Primeros efectos de la ley de bosque nativo: gobierno comienza con las bonificaciones

Director ejecutivo de la Conaf, Eduardo Vial, detalla mecanismos y expectativas de la ley 20.283. Lignum, 04 de enero 2011.


El bosque nativo en Chile tiene más de 7 millones de hectáreas de las cuales 3,5 millones pueden llegar a ser productivas, según estimaciones de la Conaf. Esto sin considerar las áreas silvestres y parques nacionales que se encuentran bajo un sistema de protección.

Para poder manejar de la mejor forma este importante número de hectáreas se promulgó el año 2008 la Ley 20.283 de Bosque Nativo y, aunque demoró 16 años en salir del parlamento, estableció finalmente métodos y calificaciones para los distintos usos de los bosques chilenos: preservación, protección y producción.

Un año después de este hito en el ámbito forestal, se realizó el primer concurso para poder optar a sus beneficios y recién el 15 de diciembre pasado, el gobierno entregó las primeras bonificaciones a un grupo de pequeños propietarios de la Región de Los Lagos, por las labores de raleo e identificación de los mejores ejemplares que realizaron durante más de un año.

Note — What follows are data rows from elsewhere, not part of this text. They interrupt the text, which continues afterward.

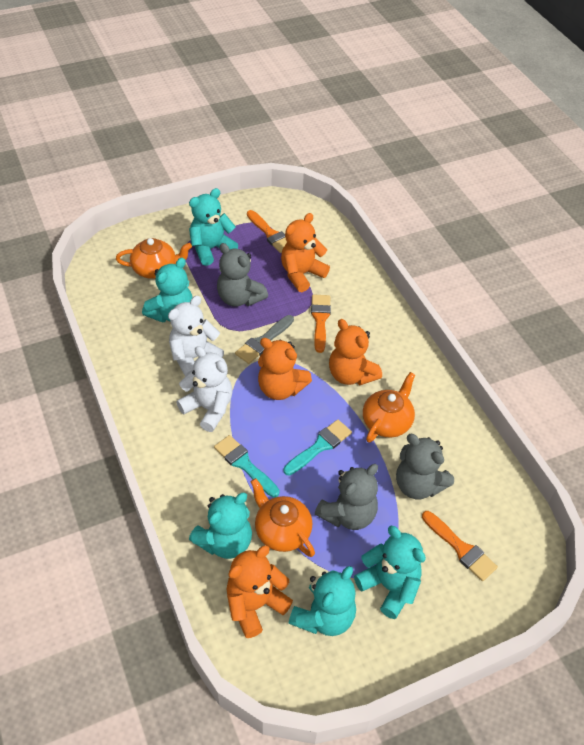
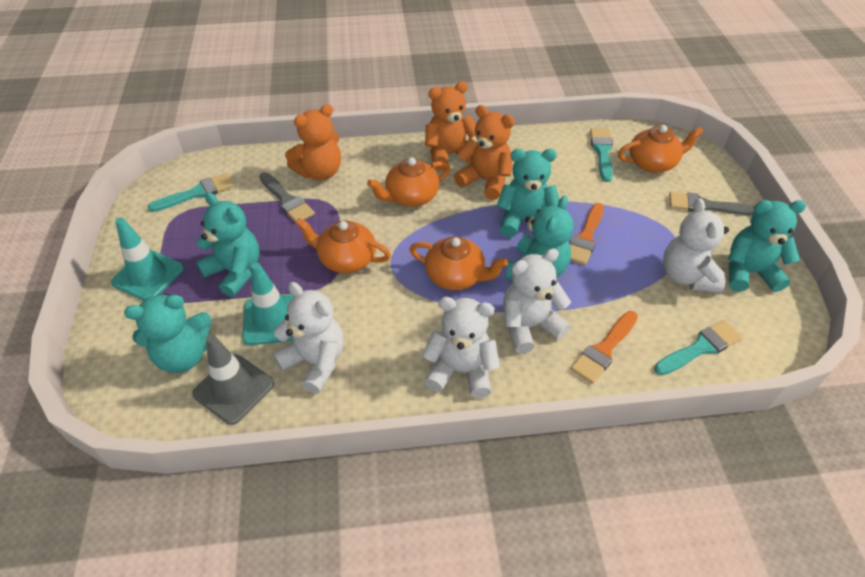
grey brush: 1 -> 2
grey teddy bear: 3 -> 0
grey traffic cone: 0 -> 1
orange brush: 3 -> 2
orange teapot: 3 -> 4
orange teddy bear: 4 -> 3
turquoise brush: 2 -> 3
turquoise traffic cone: 0 -> 2
white teddy bear: 2 -> 4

El director ejecutivo de la Conaf, Eduardo Vial, confirma que "se están recibiendo los primeros trabajos, que se iniciaron hace más de un año, y estamos otorgando una gran importancia a estas primera bonificaciones, ya que, de esta manera, queremos incentivar a otros propietarios de bosque nativo".

Respecto de los recursos que se disponen para acometer esta labor, Vial dice que existe un fondo concursable por US$ 8 millones, y que para el caso de los bosques de producción, existe una bonificación máxima de 10 UTM ($376.000) por hectárea. "De esta manera, queremos potenciar un bosque mejorado y con un potencial de crecimiento importante, puesto que quedarán las mejores especies nativa", explicó.

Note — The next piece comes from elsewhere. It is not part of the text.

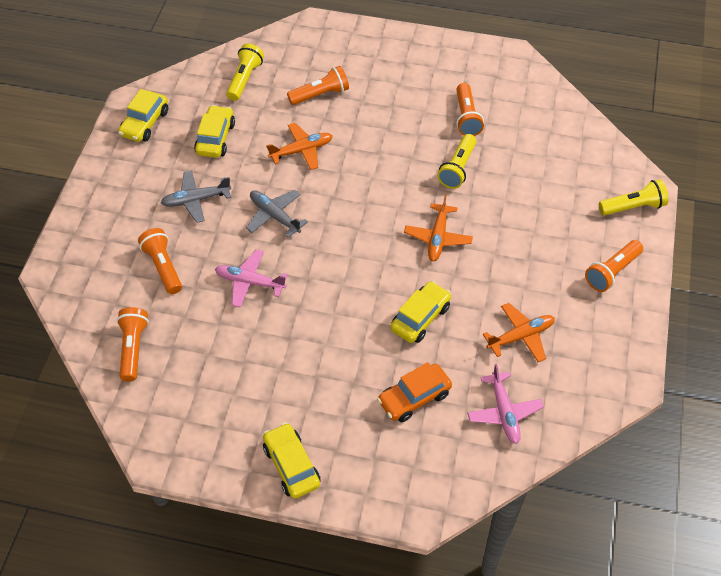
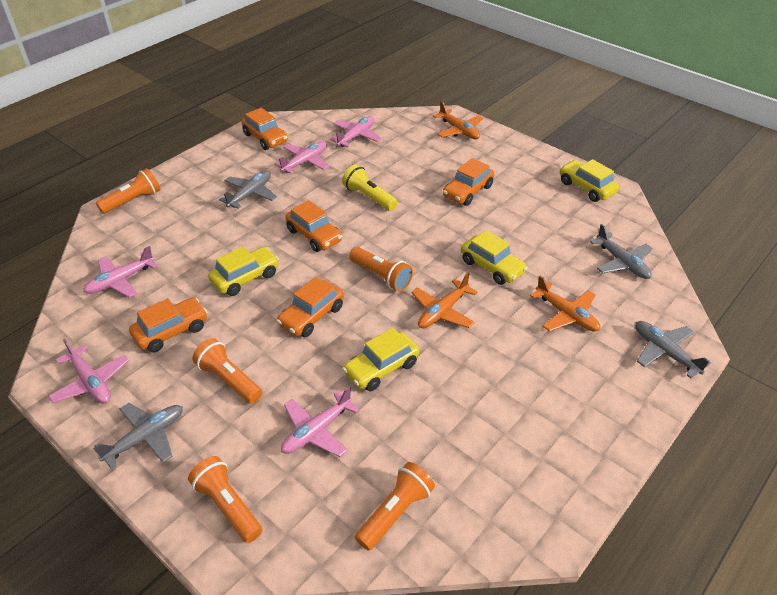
grey plane: 2 -> 4
orange car: 1 -> 5
pink plane: 2 -> 5
yellow flashlight: 3 -> 1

¿Qué se puede esperar de este primera etapa?

La relevancia de estas primeras cortas no es menor. Lo que sale es básicamente mucha biomasa que puede servir, astillándola o haciendo chips, para biocombustible.Entonces, estamos empeñados en que toda esa madera que sale de los raleos pueda ser utilizada para generar energía eléctrica, calor ó leña certificada y, más adelante, por qué no, optar a que en algunos lugares se instalen plantas de co-generación o co-generación eléctrica en base a esta biomasa.

¿Que proyecciones manejan?

Los objetivos de la ley es fomentar las actividades económicas en el bosque nativo desde una perspectiva sustentable, a fin de mejorar la calidad de vida del sector rural, y además, proteger los recursos naturales renovables de nuestro país.

En la medida que vayamos encontrando un mercado para esta madera y la leña, eso apoyaría a esta bonificación, se cubrirían costos, y con todo eso se tendría un bosque mejorado de los propietarios y del país.

¿Quiénes son los bonificables, qué requisitos deben cumplir y a qué beneficios optan?

El fondo de incentivos se divide en dos concursos: uno para pequeños propietarios y otro para los demás propietarios de predios con bosque nativo. Deben postular con alguna actividad a desarrollar en algunos de los ámbitos que considera la ley: actividades madereras, actividades no madereras y actividades de preservación de la diversidad biológica.

Postulan con un proyecto de plan de manejo y, una vez seleccionados, deben presentar el Plan de Manejo. Los beneficios radican en que pueden manejar sustentablemente un bosque nativo y por ello recibir un incentivo, después que realizan el trabajo.

¿Cómo opera?

El sistema opera con una convocatoria a principios de año, a fin de que los interesados presenten un formulario de postulación en cualquiera de las oficinas regionales o provinciales de la Conaf, para luego, en el segundo semestre aproximadamente, publicar el listado de seleccionados, quienes deberán cumplir con el compromiso en cuanto a la realización de las actividades especificadas. Una vez que se compruebe el desarrollo de dicha actividad se cancela la bonificación.

¿Cómo se determinó el potencial productivo del bosque nativo?

La Conaf hace un catastro por regiones de toda la cubierta vegetal y con fotografía digital se determina cuánto bosque nativo, cuántas plantaciones y cuántos potreros sin bosques existen en el país. Las estimaciones que tenemos y que las determinamos junto con el Instituto Forestal (Infor) es que Chile tiene del orden de 3,5 millones de hectáreas, que se pueden denominar e incorporar como una actividad regulada y sostenible en el tiempo. Con esto, además, podemos incorporar a miles de pequeños propietarios y a zonas marginales que debieran integrarse productivamente.